We can overwrite this default template with the defaultfmt argument, that takes any format string. Keep in mind that defaultfmt is used only if some names are expected, but not defined.

Record arrays

Record arrays are similar to structured arrays. The difference is that record arrays are wrapped in the numpy.rec.arrays. We can use the numpy.recarray for constructing a record array.

The fields in the record array can be accessed as if they were attributes instead of array indexes. The fields are a special datatype of numpy.record.

Because the fields being a special datatype, we need to make sure that the field name doesn't contain any space or invalid character, and that it's not the name of a standard attribute.

The genfromtxt function accepts three optional arguments that provide a finer control on the names of the field name.

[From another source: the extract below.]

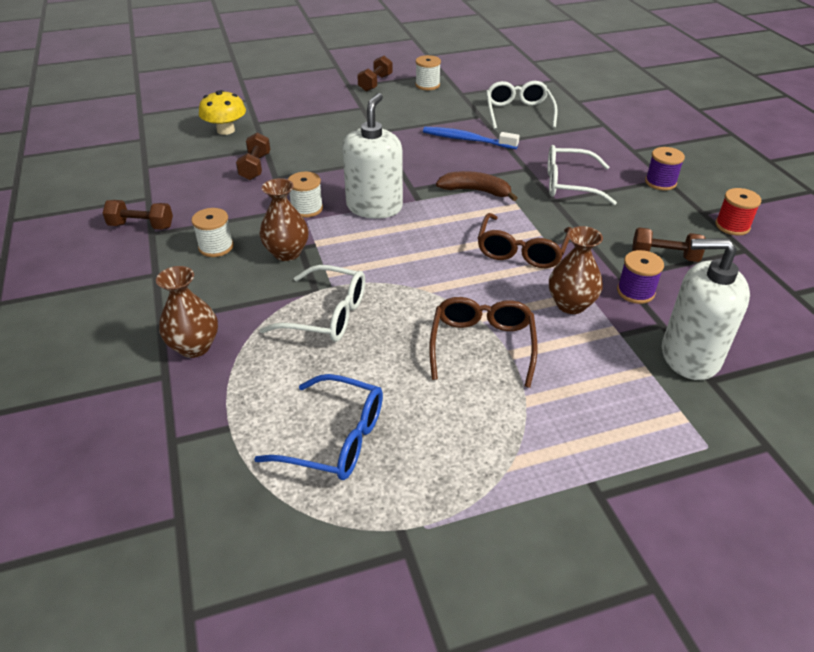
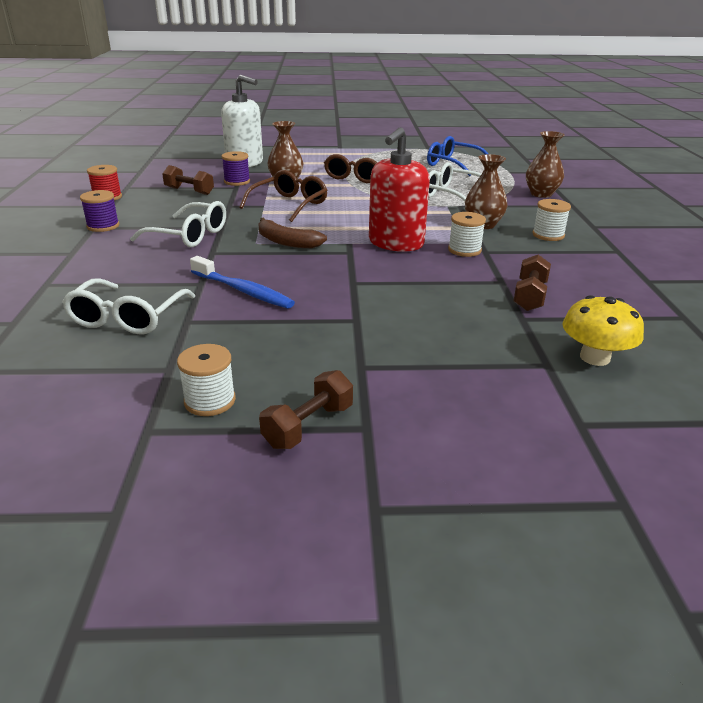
camera: 165 degrees left, 10 degrees down
(141, 226) = (633, 257): brown dumbbell -> none
(374, 207) = (396, 243): white soap dispenser -> red soap dispenser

  1. deletechars gives a string combining all the characters that must be deleted from the name.
  2. excludelist gives a list of the names to exclude, such as return, file, print. If one of the input names is part of this list, an underscore character will be appended to it.
  3. case_sensitive whether the names should be case-sensitive (case_sensitive=True), converted to upper case (case_sensitive=False or case_sensitive='upper'), or to lower case (case_sensitive='lower').

Tweaking the Conversion

Usually when defining a dtype, it's enough to define how the sequence of string must be converted. But some additional control may be sometimes required.

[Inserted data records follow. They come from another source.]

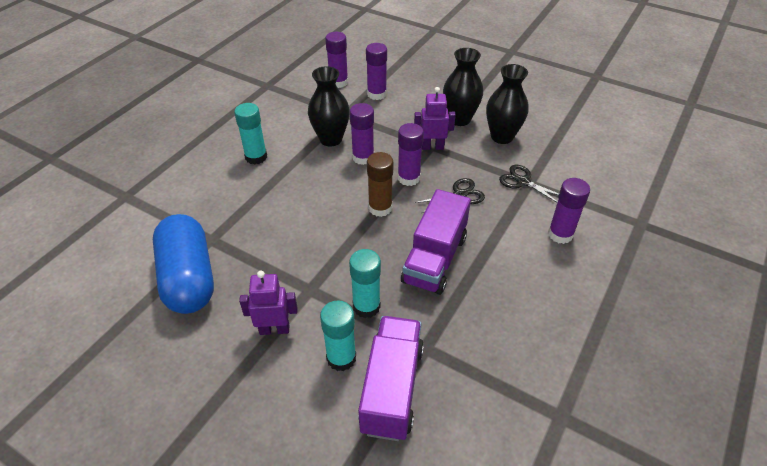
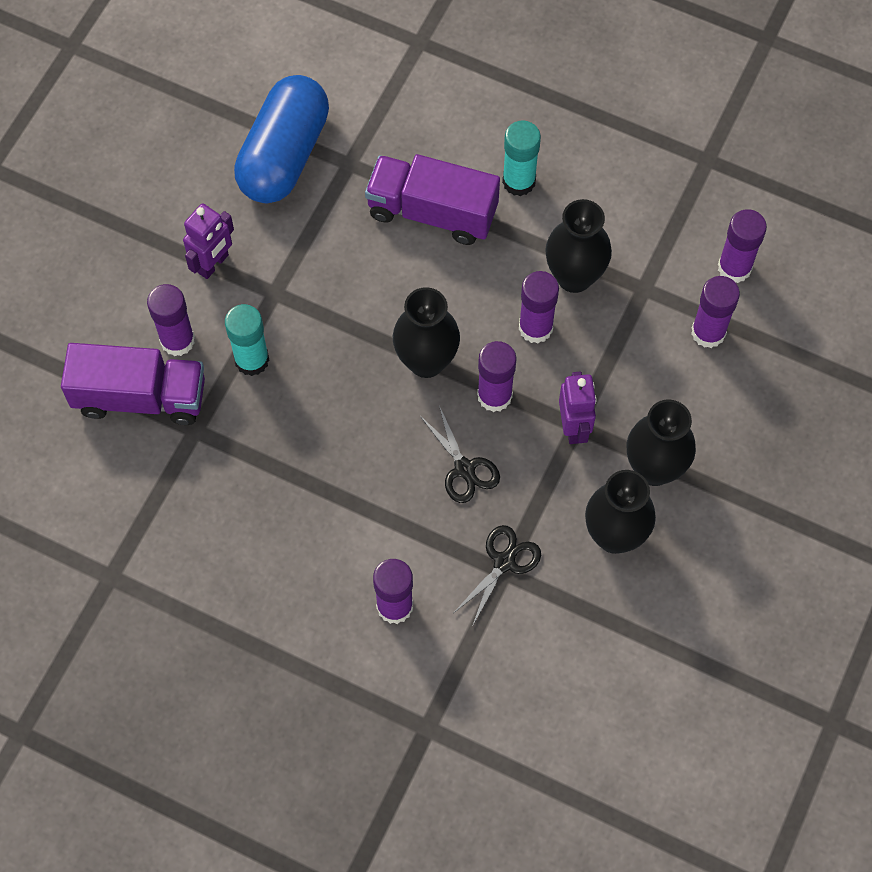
camera: 85 degrees right, 20 degrees up
(188, 278) = (284, 155): blue capsule -> blue capsule turned 45 degrees counterclockwise
(274, 329) = (213, 264): purple robot -> purple robot turned 45 degrees clockwise
(341, 358) = (177, 340): turquoise glue stick -> purple glue stick
(380, 208) = (426, 361): brown glue stick -> black vase
(434, 259) = (334, 437): purple truck -> purple truck (432, 212)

We may want to make sure that a date in a format like YYYY/MM/DD is converted to a datetime object, or that a string like xx% is properly converted to a float between 0 and 1.

In such cases, we should define a conversion function with a converters argument.

The value of the argument is usually a dictionary with column indices or column names as keys and a conversion function as values. These conversion functions can be actual functions or lambda functions. Either way, they accept only a string as an input, and they output only a single element of the wanted type.

Converters can also be used to provide a default for missing entries.

Using Missing and Filling Values

Some entries may be missing in the dataset we are trying to import. It's possible to use a converter to transform an empty string to a float. But the user defined converters may become cumbersome to manage.

The genfromtxt function provides two other complementary mechanism. The missing_values argument is used to recognize missing data and a second argument, filling_values is used to process these missing data.

missing_values

By default, any empty string is marked as missing. Additionally, more complex strings such as "N/A" or "???" translate into missing or invalid data.

filling_values

The filling_values parameters goes one step beyond just recognizing missing data and allows us to automatically fill in the data. It uses the expected dtype to fill in an automatic value.

expected type | default bool | False int | -1 float | np.nan complex | np.nan+0j string | '???'

To get finer control over the conversion of missing values we use the filling_values optional argument. Like missing_values, this accepts different kinds of values:

Shortcut Functions

In addition to genfromtxt, the numpy.lib.npyio module provides several convenience functions derived from genfromtxt.

They work in the same way as the original function, but provide different default values.